NAACP leader seeks to counter urban strife
The nation's largest civil rights organization "will not stand idly by" and allow American inner cities to be destroyed by "a long, hot summer of Miamis and Fort Waynes."
So says Benjamin Hooks, executive director of the National Association for the Advancement of Colored People (NAACP). Expressing concern "over the sprouting of racial incidents" in various cities around the nation, Mr. Hooks said the NAACP will use its 71st national convention June 29-July 4 at Miami Beach as a public forum on "curtailing" racial violence similar to riots of the late 1960s.
In a telephone interview, he denounced "racial tensions" that caused rioting in the Liberty City community of Miami May 17-19 and the shooting of Vernon Jordan, president of the National Urban League, May 29 in Fort Wayne, Ind.
The NAACP has dispatched its own task force in Miami, headed by national associate director Howard Henderson, to develop a Liberty City revitalization program. This task force will become a permanent local "urban office" to work with local agencies -- governmental and community-based -- to return the area to "normal," Mr. Hooks said.
He dispelled any doubt that the NAACP would fear to come to Miami because of violence that caused 14 fatalities, 300 injures, 1,000 arrests, and an estimated
The NAACP will use the convention as a workshop to plan the revival of inner-city Miami. The nation's largest civil rights organization has invited the four major presidential hopefuls and all members "whom we can locate" of the 1967-68 National Advisory Commission on Civil Disorders (the Kerner Commission) to participate in its convention program.
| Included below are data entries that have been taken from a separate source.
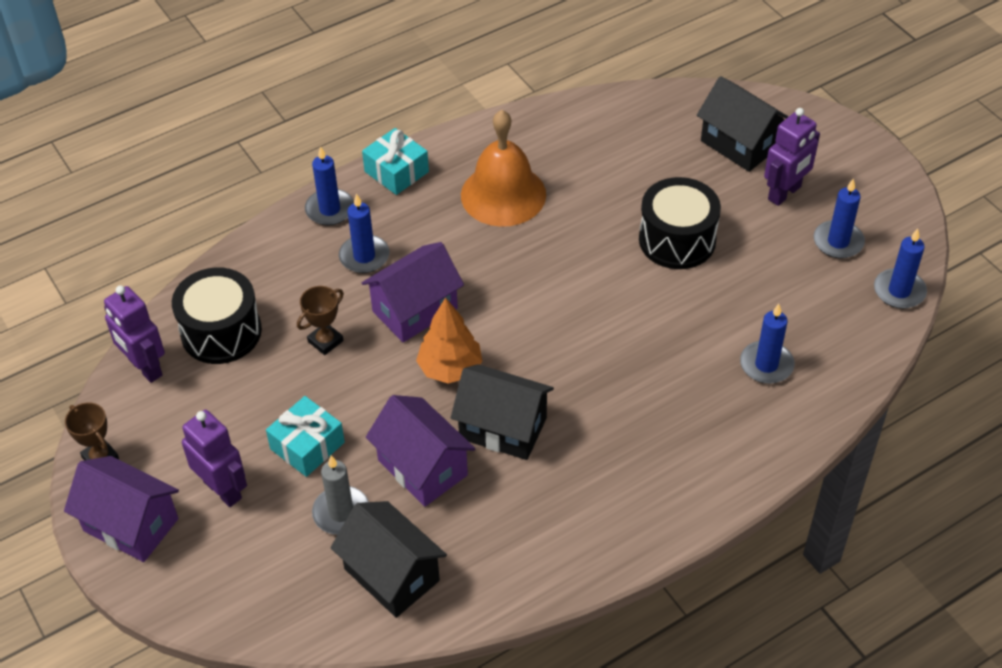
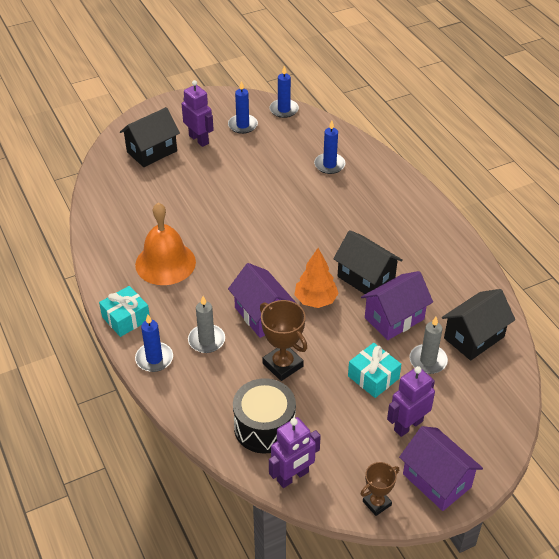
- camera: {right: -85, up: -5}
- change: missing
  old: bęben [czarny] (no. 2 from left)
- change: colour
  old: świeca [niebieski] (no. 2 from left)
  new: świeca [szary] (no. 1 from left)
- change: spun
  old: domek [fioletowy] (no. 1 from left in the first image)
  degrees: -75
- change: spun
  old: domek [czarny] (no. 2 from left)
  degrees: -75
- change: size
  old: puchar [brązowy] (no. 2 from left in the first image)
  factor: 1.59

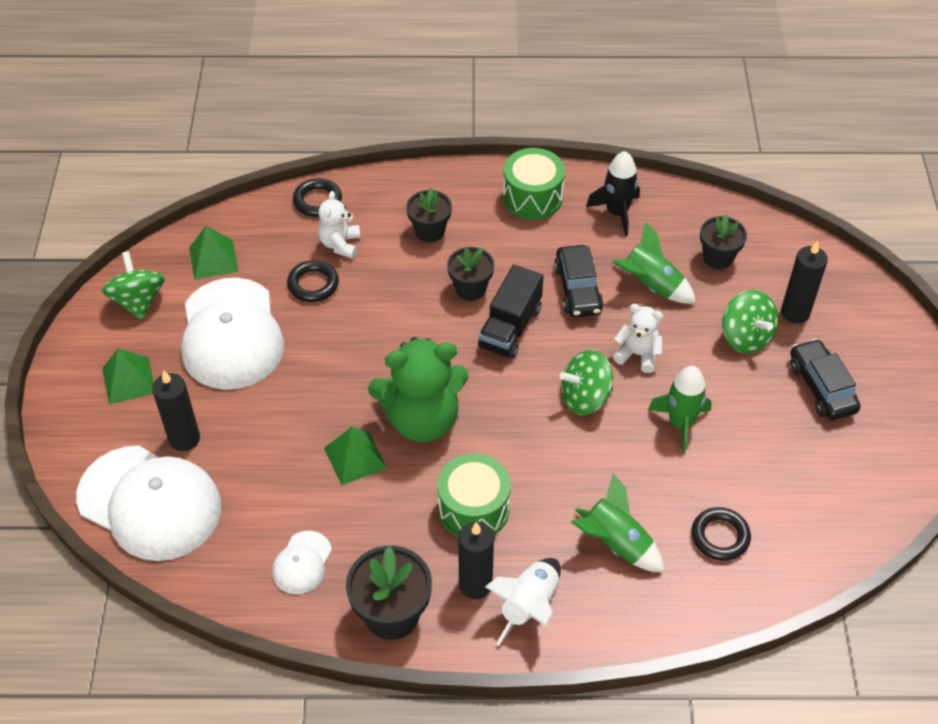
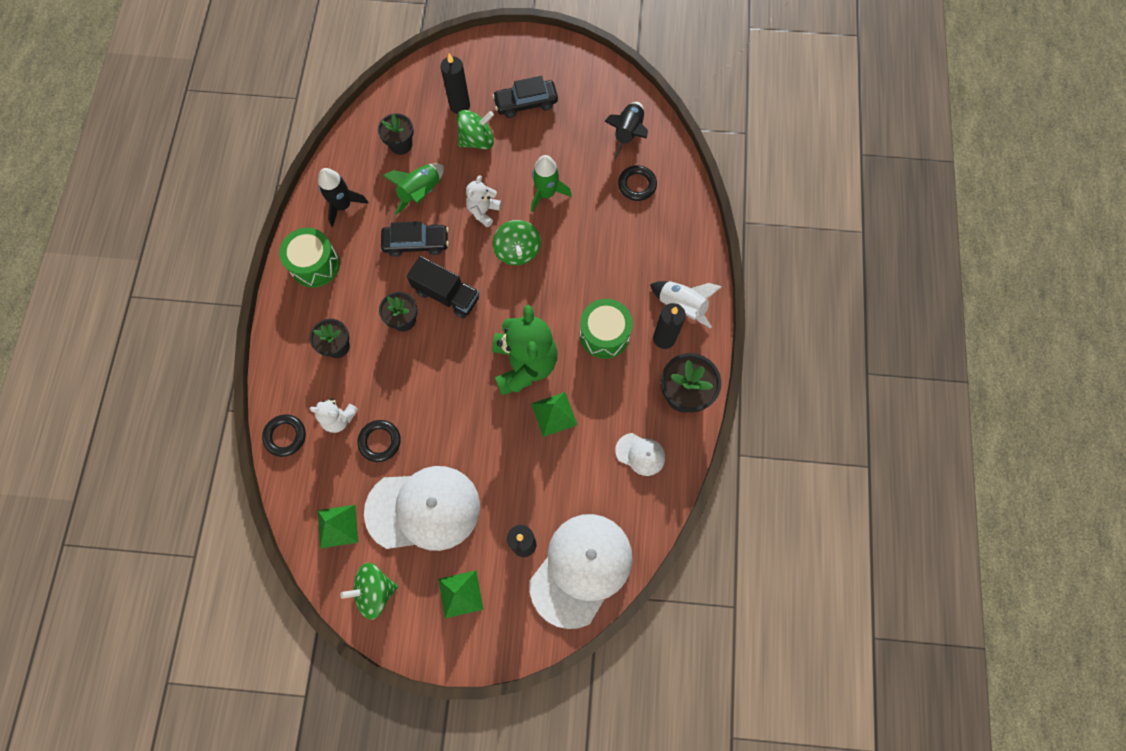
- camera: {right: -85, up: 20}
- change: missing
  old: rakieta [zielony] (no. 1 from left)
- change: appeared
  new: rakieta [czarny] (no. 2 from left)

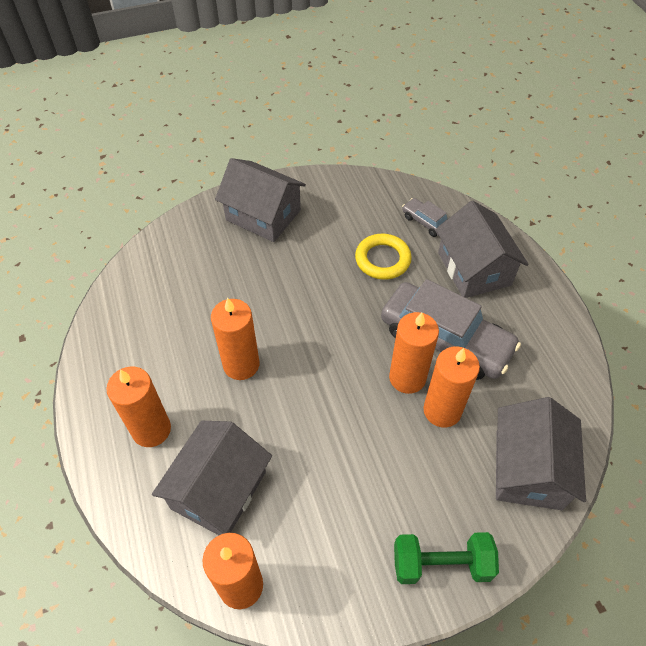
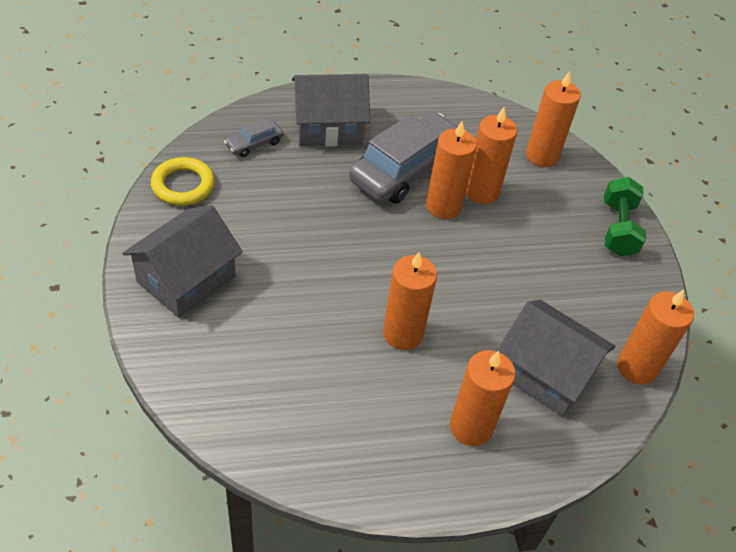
- camera: {right: -85, up: -5}
- change: relocated
  old: pierścień [żółty]
- change: exchanged
  old: domek [szary] (no. 4 from left)
  new: świeca [pomarańczowy] (no. 5 from left)

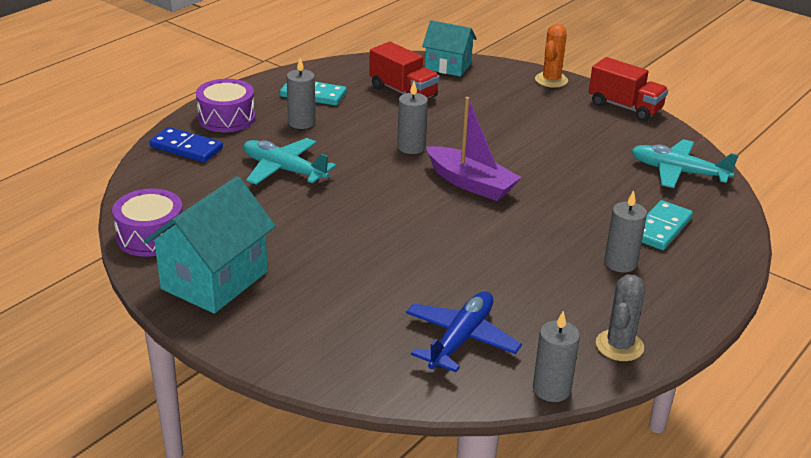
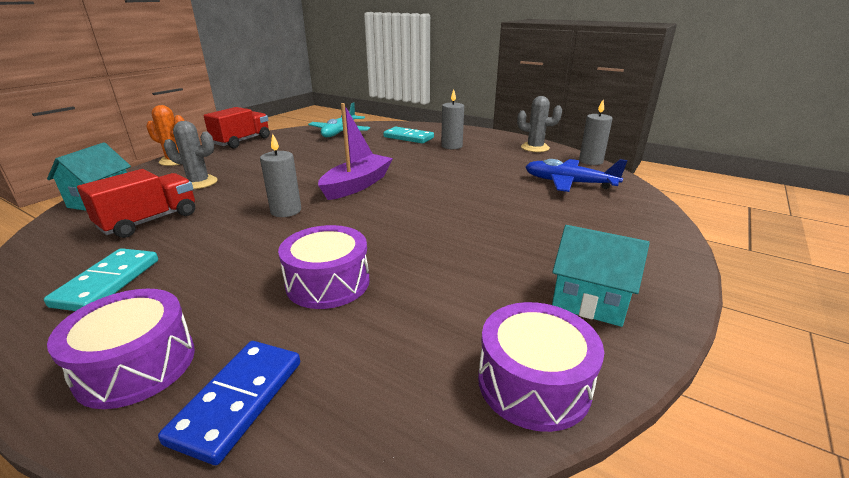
- camera: {right: -95, up: -5}
- change: missing
  old: świeca [szary] (no. 1 from left)
- change: appeared
  new: kaktus [szary] (no. 1 from left)
- change: exchanged
  old: samolot [turkusowy] (no. 1 from left)
  new: bęben [fioletowy] (no. 2 from left)
- change: size
  old: domek [turkusowy] (no. 1 from left in the first image)
  factor: 0.64

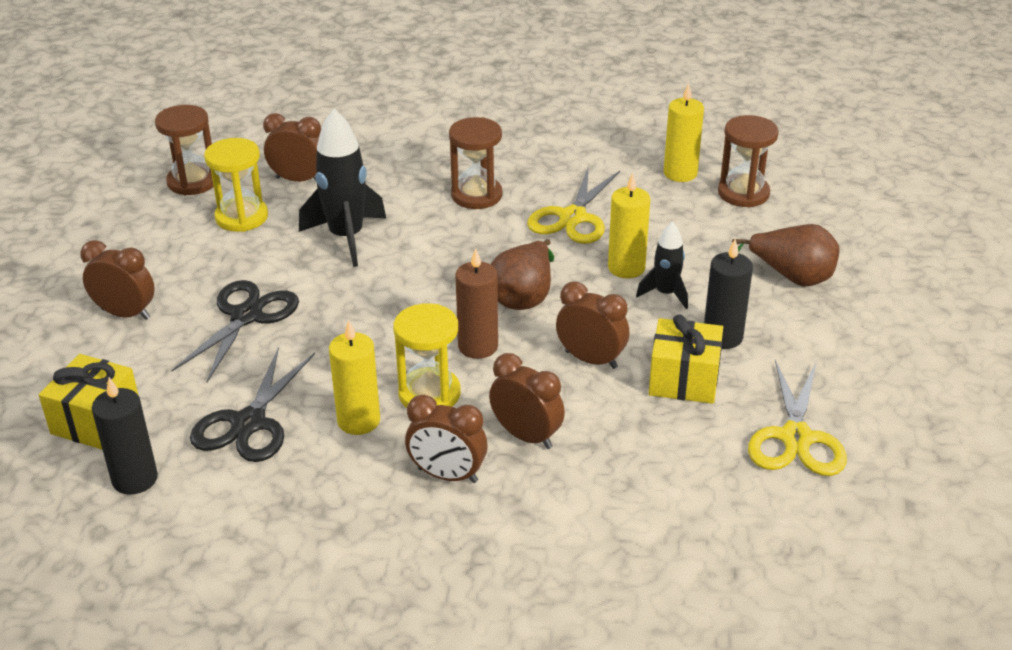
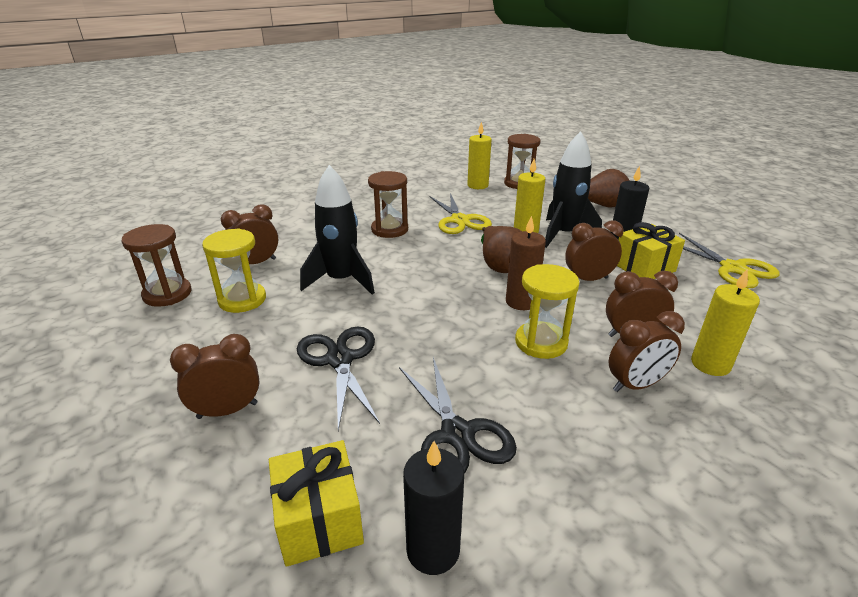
- camera: {right: -40, up: -5}
- change: relocated
  old: świeca [żółty] (no. 1 from left in the first image)
  new: świeca [żółty] (no. 3 from left)
- change: size
  old: rakieta [czarny] (no. 2 from left)
  factor: 1.77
"We want them to meet with us in the light of their report, to assess national commitment and achievement of goals they set, to check the validity of their recommendations in relation to the 1980s, and the help forumulate a new statement and plan for action at the convention," Mr. Hooks said.
"We plan to develop a blueprint for bringing racial peace not only to Miami, but to other strife-torn cities throughout the nation," he explained.
to achieve these goals, Mr. Hooks said, the NAACP has requested that:
* President Carter establish a national advisory commission to implement the recommendations of the Kerner Commission and to monitor their implementation in both the private and public sectors.
* US Attorney General Benjamin Civiletti investigate grievances and complaints of "police abuse and discriminatory law enforcement" and offer sensitivity training to police departments in "tinder box" urban areas.
In addition, the NAACP has called on mayors and police chiefs of 40 cities "where there may be strife" to act. Mayors are asked to set up grievances committees to handle complaints against public agencies and to establish neighborhood task forces with direct access to the office of mayor. Police chiefs are requested to set guidelines for officers on "proper use of firearms" in making arrests and for sensitivity in dealing with suspects. They also are asked to establish police-civilian review boards.
An example "of the danger blacks face" is the Jordan shooting, said Mr. Hooks , adding: "No civil rights leader is really safe as long as there are forces in this country willing to resort to violence against those persons, white or black , who seek fair treatment of others."